Je pense à Trotski, mais je n'ai entendu défendre la révolution permanente que par un Trotski vaincu. Et il n'y a aucune exaltation en Mao. Il sait ce qu'a espéré Khrouchtchev, il sait aussi ce que pensait Lénine, ce que fut la Révolution française. Tout chef d'État croit que la révolution aboutit à l'État. Mao, fort de ses millions de fidèles, du respect qui entoure son passé, croit que l'État peut devenir le moyen permanent de la révolution. Avec le même calme tour à tour épique et souriant qu'il a cru à la viâoire du communisme en Chine, aux pires jours de la Longue Marche.
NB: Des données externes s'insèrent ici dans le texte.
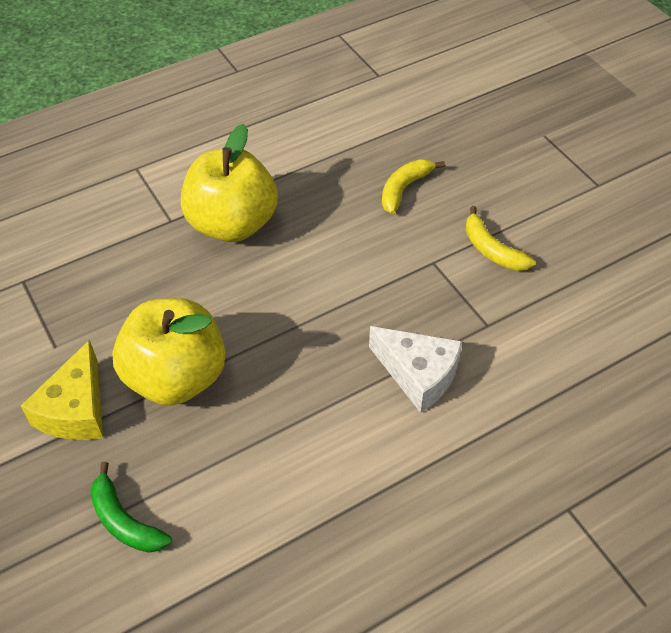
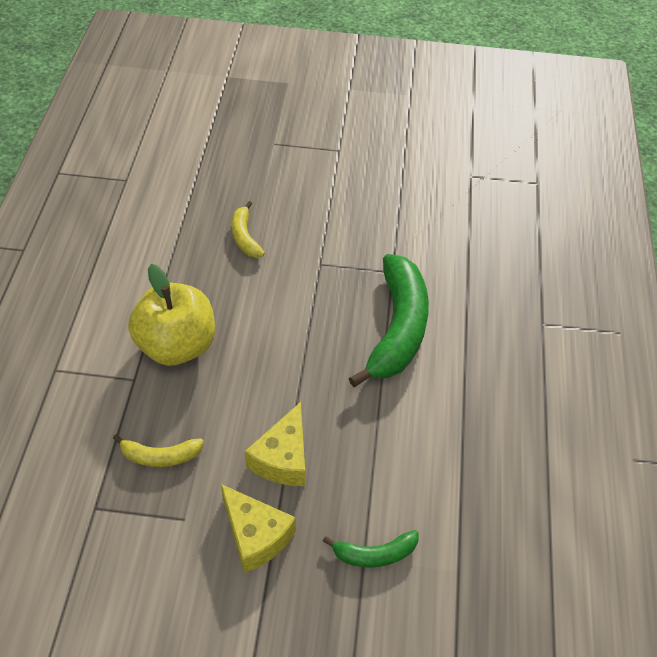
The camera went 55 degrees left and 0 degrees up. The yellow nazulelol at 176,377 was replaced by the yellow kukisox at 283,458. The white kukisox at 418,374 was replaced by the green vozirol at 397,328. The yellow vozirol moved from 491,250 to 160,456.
Pour la troisième fois, un secrétaire est venu parler à Liou Shao-shi, et pour la troisième fois le président de la République est venu entretenir Mao à voix basse. Celui-ci fait un geste las et, s'accrochant des deux mains aux bras de son fauteuil, se lève. Il est le plus droit de nous tous : monolithique. Il tient toujours sa cigarette. Je vais prendre congé de lui, et il me tend une main presque féminine, aux paumes rosés comme si elles avaient été ébouillantées. À ma surprise, il me reconduit. La traductrice est entre nous, un peu en arrière ; l'infirmière, derrière lui. Nos compagnons nous précèdent, l'ambassadeur de France avec le président de la République, qui n'a pas dit un mot. Assez loin derrière nous, un groupe plus jeune — des hauts fonctionnaires, je suppose.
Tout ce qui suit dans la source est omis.